No caso do programa Planejamento Estratégico, a pedido do banco, a consultoria alterou seu processo para desdobrar o plano até ao nível dos objetivos individuais de cada colaborador, o que, a princípio, causou certo desconforto no consultor que nunca havia realizado o planejamento desta forma. Uma das consultoras vinculadas ao programa Evolution ressaltou que o banco procurou participar ativamente em diversos aspectos relacionados ao programa e que isso não era comum, se comparado à participação de outras empresas. Nessa mesma direção, dois consultores destacaram que esse tipo de atuação torna mais moroso o trabalho da consultoria.

Ressalta-se, ainda, que a consultoria que acompanha os programas 5S e Central de Atendimento, pretende, para o futuro, transformar alguns programas em pacotes pré-formatados para venda. Um dos consultores dessa consultoria tem a concepção de que a customização de cada projeto exige muito tempo e causa perdas de eficiência para a consultoria. O mesmo consultor crê que os empresários gostam das coisas materializadas. Assim, o cliente poderia comprar um produto e aplicar em todas as suas filiais.

Diante desse contexto, observa-se uma discrepância entre o que os gestores de Marketing e RH desejam das consultorias e a forma como a maioria das consultorias pesquisadas normalmente atua. Enfatiza-se, ainda, que u ma das consultoras do programa Evolution indicou que a maioria dos clientes prefere se envolver o menos possível e outros, ao contrário, preferem participar de todas as etapas do processo.

Por meio dos resultados apresentados, percebe-se que o nível de participação da consultoria e do banco varia conforme o programa desenvolvido, visto que, no programa Evolution, consultoria e banco compartilham as responsabilidades e atuam em parceria; nos programas Planejamento Estratégico, 5S e 6 Sigma, o banco possui a maior responsabilidade no desenvolvimento, sendo auxiliado pela consultoria; e, nos programas Central de Atendimento e Recrutamento de Executivos, a consultoria possui a maior responsabilidade de realização.
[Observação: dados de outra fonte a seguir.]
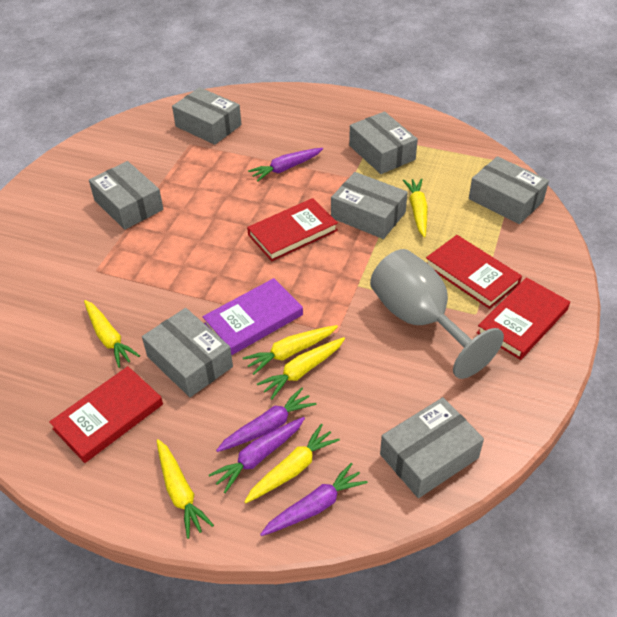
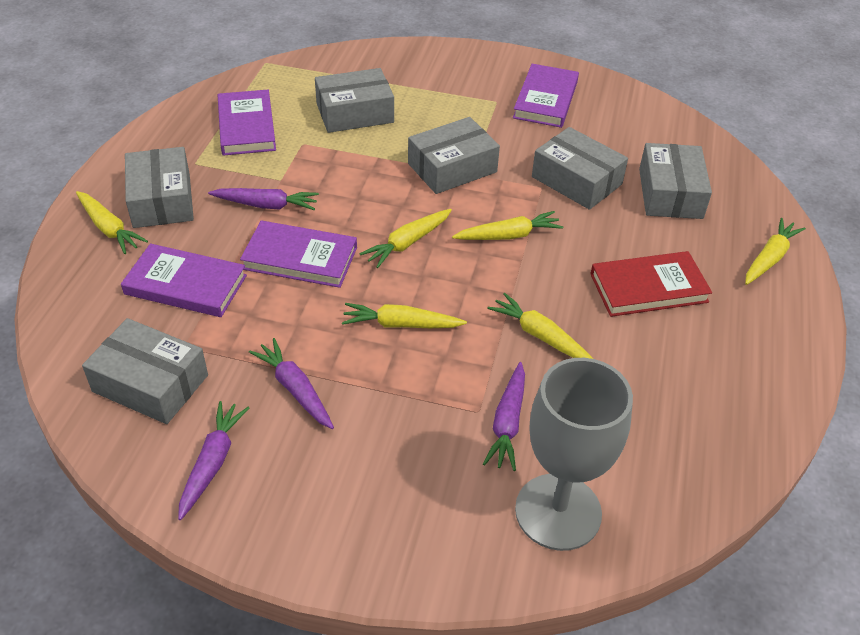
grey box: 7 -> 6
purple book: 1 -> 4
red book: 4 -> 1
Diante desses resultados, pode-se inferir que as consultorias podem atuar como parceiras da empresa contratante, conselheiras ou executoras dos programas desenvolvidos.

Como parceria, consideram-se os programas especialmente desenvolvidos para a organização contratante, em que a maioria das atividades e as decisões relacionadas ao programa são compartilhadas entre as duas. Este tipo de programa apresenta, como possíveis características, a maior adaptação do programa à realidade e aos objetivos da organização, o contato mais amplo e frequente entre as duas, maior tempo de duração do programa e, talvez, maiores custos, bem como maior insegurança sobre os resultados a serem obtidos. Isto porque um programa desenvolvido de maneira personalizada apresenta maior probabilidade de estar alinhado aos objetivos e às características da organização, do que um programa baseado em um modelo prévio. Ressalta-se, contudo, que isso não significa que, nestes programas, não poderá ser observada a aplicação de ferramentas já existentes. Significa, sim, que a escolha dessas ferramentas é realizada em parceria, visando atender a um objetivo do programa.

A realização deste tipo de programa possivelmente demandará maior contato e interação entre consultoria e organização contratante para que a primeira possa conhecer as características e objetivos da segunda, bem como para que as duas possam realizar as escolhas e tomar as decisões em conjunto. Provavelmente, a dinâmica deste projeto exigirá maior tempo de realização já que o programa necessita ser criado e demanda maior tempo de contato entre consultoria e contratante. Consequentemente, o programa poderá envolver investimentos financeiros maiores. Além disso, é possível que esse tipo de programa provoque maior insegurança, visto que, por não ter sido realizado anteriormente pela consultoria, há maior dificuldade em prever os resultados que serão obtidos.

Os programas em que as consultorias atuam como conselheiras são, em sua maior parte, realizados pelas organizações contratantes sob a orientação da consultoria. Como é a consultoria que detém o conhecimento de todo o processo do programa, esta atua orientando a organização sobre os procedimentos e atividades a serem realizados. Assim, é a organização a responsável por apreender o programa a ser desenvolvido e realizar os esforços de customização à sua realidade. Este tipo de programa, provavelmente, é o que demandará maiores esforços da organização contratante para sua realização.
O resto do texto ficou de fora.